Arbeids- en asielmigranten hebben inderdaad invloed op de woningschaarste. Maar volgens experts is die invloed niet groot. Nederland kampt met een tekort van 400.000 woningen. Jonge volwassenen zoeken met moeite naar een eerste koopwoning en anderen staan jaren op wachtlijsten voor een sociale huurwoning.
Volgens het overheidsrapport De Staat van Migratie kwamen er vorig jaar 314.000 mensen naar Nederland. Ze kwamen vooral voor gezin, werk, studie of asiel. Volgens voorlopige cijfers vertrokken er 205.000 uit Nederland. De bevolking groeide dus met 109.000 mensen die ergens moeten wonen.
"Maar je kunt die aantallen niet zomaar vergelijken met het woningtekort, want een gedeelte van de migranten wordt anders gehuisvest.” “Bijvoorbeeld door werkgevers, of in azc's", zegt Marlou Schrover, hoogleraar economische en sociale geschiedenis aan de Universiteit Leiden.

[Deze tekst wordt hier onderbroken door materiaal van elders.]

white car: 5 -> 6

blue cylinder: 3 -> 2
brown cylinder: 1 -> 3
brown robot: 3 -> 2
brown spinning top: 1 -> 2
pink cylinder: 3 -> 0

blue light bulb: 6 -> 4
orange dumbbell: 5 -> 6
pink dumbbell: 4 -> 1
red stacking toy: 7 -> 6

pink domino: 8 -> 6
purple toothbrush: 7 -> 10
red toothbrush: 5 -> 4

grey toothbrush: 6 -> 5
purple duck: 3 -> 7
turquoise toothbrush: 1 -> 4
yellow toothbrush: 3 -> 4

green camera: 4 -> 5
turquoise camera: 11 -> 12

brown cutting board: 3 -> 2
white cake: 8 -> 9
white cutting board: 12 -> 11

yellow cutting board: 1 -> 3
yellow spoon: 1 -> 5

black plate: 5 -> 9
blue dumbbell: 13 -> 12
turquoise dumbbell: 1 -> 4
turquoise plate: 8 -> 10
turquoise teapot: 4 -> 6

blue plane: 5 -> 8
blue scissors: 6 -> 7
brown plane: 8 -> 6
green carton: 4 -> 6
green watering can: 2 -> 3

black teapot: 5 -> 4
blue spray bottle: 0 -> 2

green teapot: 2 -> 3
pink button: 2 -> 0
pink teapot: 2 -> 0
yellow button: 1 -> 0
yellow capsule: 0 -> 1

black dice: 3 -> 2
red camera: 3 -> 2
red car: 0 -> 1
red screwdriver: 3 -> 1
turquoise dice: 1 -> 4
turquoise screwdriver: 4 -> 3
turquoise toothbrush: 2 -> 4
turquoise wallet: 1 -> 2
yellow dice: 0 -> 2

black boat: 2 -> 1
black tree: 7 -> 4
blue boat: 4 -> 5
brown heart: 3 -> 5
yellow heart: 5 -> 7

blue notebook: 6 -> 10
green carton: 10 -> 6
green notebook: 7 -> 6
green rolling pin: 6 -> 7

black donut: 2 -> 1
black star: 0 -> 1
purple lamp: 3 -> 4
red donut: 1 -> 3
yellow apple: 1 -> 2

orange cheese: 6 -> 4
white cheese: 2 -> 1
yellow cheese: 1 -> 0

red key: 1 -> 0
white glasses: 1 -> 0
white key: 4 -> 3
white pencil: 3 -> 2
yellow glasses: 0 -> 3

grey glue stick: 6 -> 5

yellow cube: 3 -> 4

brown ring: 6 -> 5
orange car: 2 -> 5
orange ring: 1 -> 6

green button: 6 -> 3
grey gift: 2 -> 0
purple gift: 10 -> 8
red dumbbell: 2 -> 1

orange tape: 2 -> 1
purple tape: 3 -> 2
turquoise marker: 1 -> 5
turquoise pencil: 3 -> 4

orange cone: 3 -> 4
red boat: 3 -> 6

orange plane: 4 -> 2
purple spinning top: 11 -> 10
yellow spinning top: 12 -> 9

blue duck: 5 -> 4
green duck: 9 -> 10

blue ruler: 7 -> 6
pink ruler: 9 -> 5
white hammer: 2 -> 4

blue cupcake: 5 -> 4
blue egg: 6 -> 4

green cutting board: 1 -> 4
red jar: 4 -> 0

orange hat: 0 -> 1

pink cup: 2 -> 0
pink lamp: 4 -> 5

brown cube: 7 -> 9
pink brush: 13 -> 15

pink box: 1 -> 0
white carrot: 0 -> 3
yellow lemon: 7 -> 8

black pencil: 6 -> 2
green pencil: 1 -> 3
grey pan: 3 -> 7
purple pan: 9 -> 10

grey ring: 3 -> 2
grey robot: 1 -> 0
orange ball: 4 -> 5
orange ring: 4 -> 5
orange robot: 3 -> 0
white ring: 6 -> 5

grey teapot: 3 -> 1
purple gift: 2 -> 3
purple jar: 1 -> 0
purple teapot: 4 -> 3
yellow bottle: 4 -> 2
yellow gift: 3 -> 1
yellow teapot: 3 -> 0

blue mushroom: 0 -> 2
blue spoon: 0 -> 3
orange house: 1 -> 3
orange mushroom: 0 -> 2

Andere factoren hebben volgens haar meer invloed op het woningtekort. Ze noemt onder meer de haperende woningbouw, de kleinere huishoudens (waardoor er meer woningen nodig zijn) en de steeds grotere woningen van Nederlanders.
Overheidsbeleid heeft averechts gewerkt, vertelt Schrover. "In de jaren negentig wilde de politiek het bezit van een eigen woning aanmoedigen. Als gevolg daarvan werden veel sociale huurwoningen verkocht. Zo kwamen er meer koopwoningen, maar minder betaalbare huurwoningen. Daardoor werden wachtlijsten gigantisch lang. “Daarom wordt er gezegd dat het door migratie komt." "Natuurlijk heeft migratie invloed op de woningnood, maar lang niet zoveel als wordt gesuggereerd.” “Het is onzin om te beweren dat woningnood het gevolg is van migratie." (Nu)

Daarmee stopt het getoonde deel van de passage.